Waller: Sure. I wrote about what I saw because I was there. So it was first hand accounts. I was at the West front of the Capitol on January 6 at the march from the White House to the Capitol when President Trump gave his talk at the White House. And what I observed on the ground as an eyewitness had no resemblance to what was reported and popularly believed, even though those things happened, a lot of those things happened as well.

Really, it was just a huge crowd of ordinary Americans who had voted for President Trump, who were upset about what you were just talking about. Not the election results themselves, they could have accepted a legitimate election loss. They were upset about what they saw as illegal or otherwise rings electric results in certain states where their votes were stolen from them. But it was not an angry mob like the media reported.

We came all the way to Washington from all around the country and we got to see or hear the President speak to us personally. We’re all marching together down to the Capitol and we’re going to express our views. And that was that. Where it went badly was that for weeks, if not since November, this was maybe up to two months, certainly for several weeks, there were organized groups that had trained and prepared to exploit that large crowd for its own purposes and to wage violence that day to attack the Capitol building.

And the Capitol police were completely unprepared for it. The city police of Washington, D.C., that do a fine job at crowd control when they’re allowed to by the mayor, there were not many of them out there, and they didn’t expect any violence. And sure enough, when the organized groups and you could see this happen with military precision, especially looking back at the videos that we shot, just amateur videos showing that this was a covert cadre that had come in with the purpose of committing violence that day. And of course, the media was all over it, saying that it was President Trump’s legitimate supporters. It was not that way at all.
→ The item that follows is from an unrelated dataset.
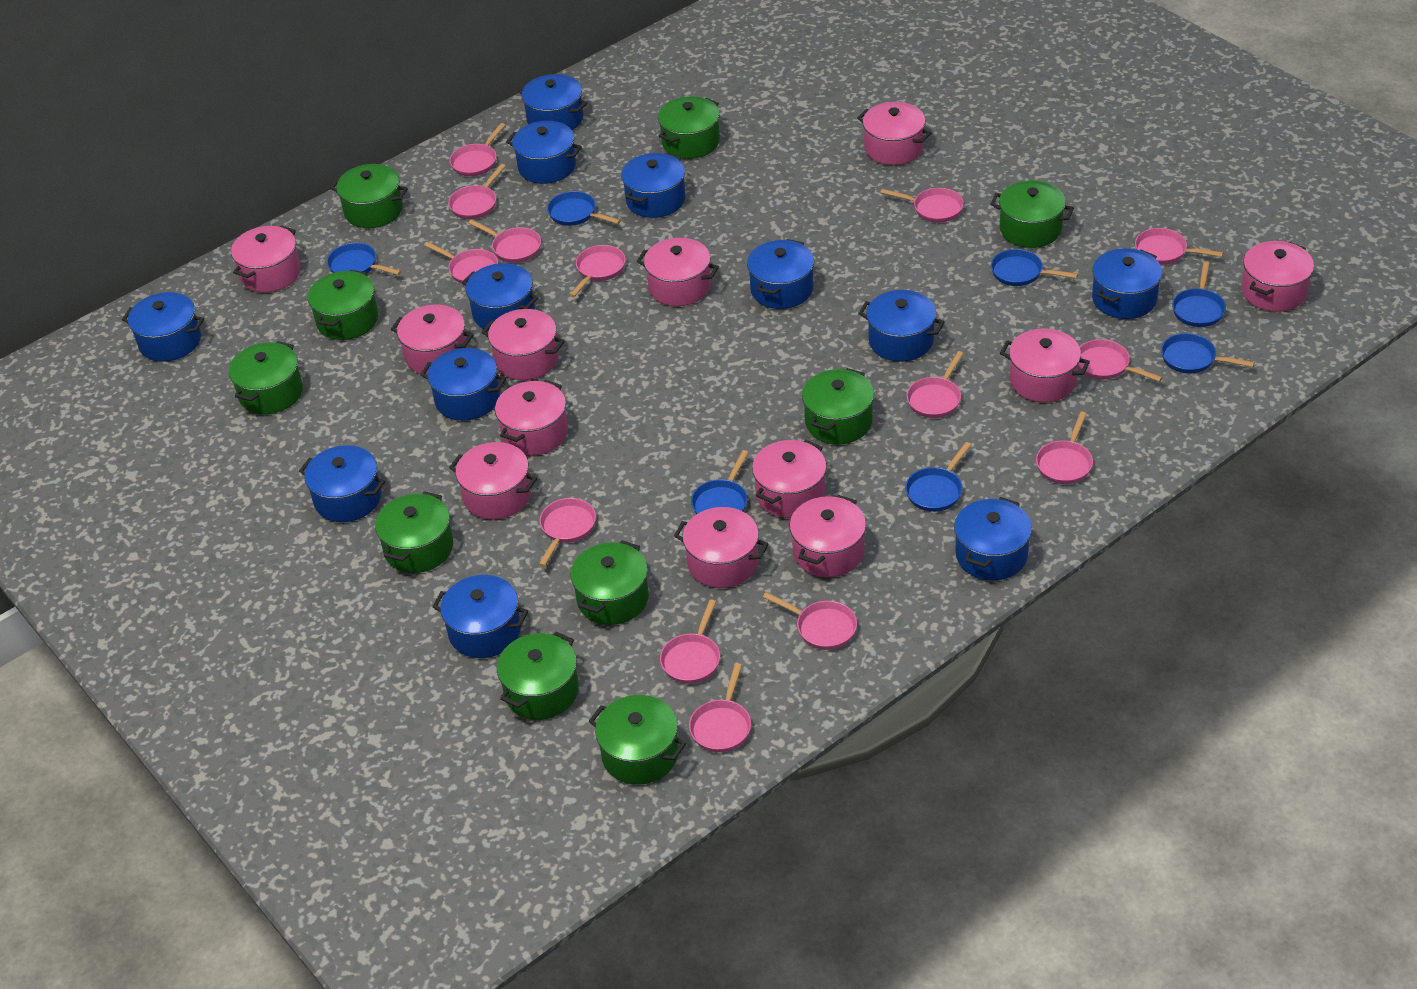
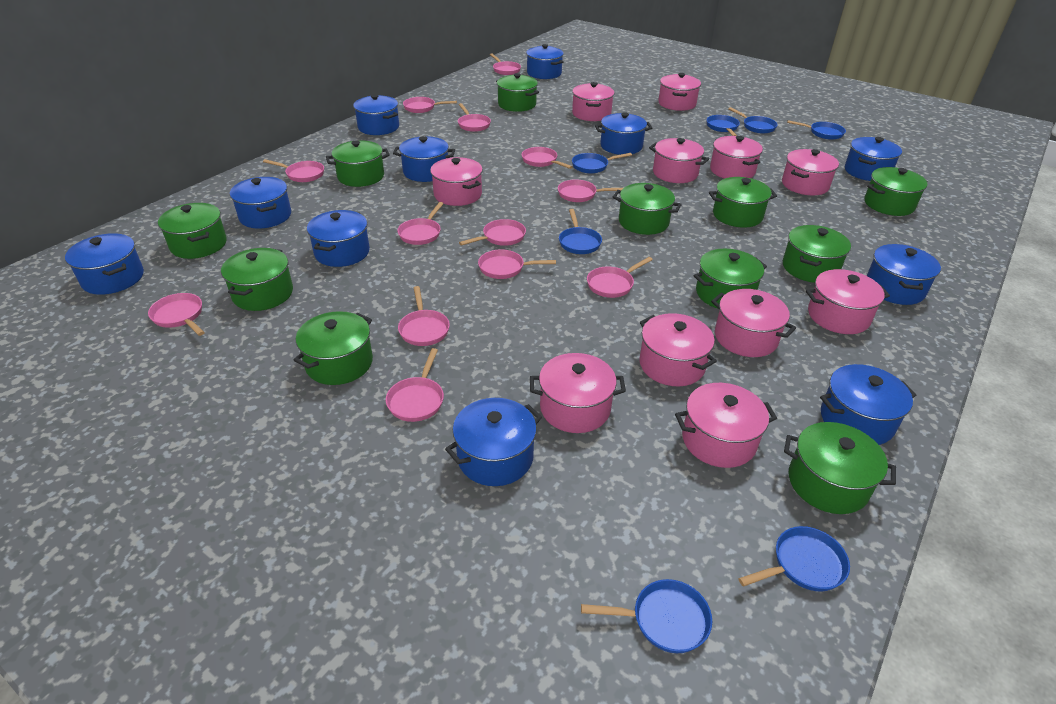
blue pot: 12 -> 11
green pot: 10 -> 11
pink pan: 14 -> 13
pink pot: 12 -> 11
Leahy: And Senator Ron Johnson has talked about that and has been criticized for it. Tell us about that.

Waller: Yes. Ron Johnson is one of the few who’s not afraid to speak his mind and not afraid to use his staff time and his own time to follow up on leads to questions that people might have in their heads and that few of them asked personally. And he did. He was chairman of the Senate Homeland Security Committee until early or late January, now he’s in the minority.

Senator Amy Klobuchar is chair of a larger committee. So there are two Senate committees all run by Democrats put together to start the first round of investigative hearing. And Senator Johnson raised at that hearing the idea that maybe this wasn’t tens and hundreds of thousands of armed violent conservative Trump supporters.

Maybe it was just a few trained radicals who did this. And so he read portions of my article in The Federalist into the record and asked if the rest of it be entered as eyewitness evidence. And from what I understand, that was the first piece of eyewitness evidence that was introduced into the Senate investigation. He itemized the four different cadre groups that I saw at the time and started asking questions about it. And then he was just (Inaudible talk) because it didn’t fit the narrative.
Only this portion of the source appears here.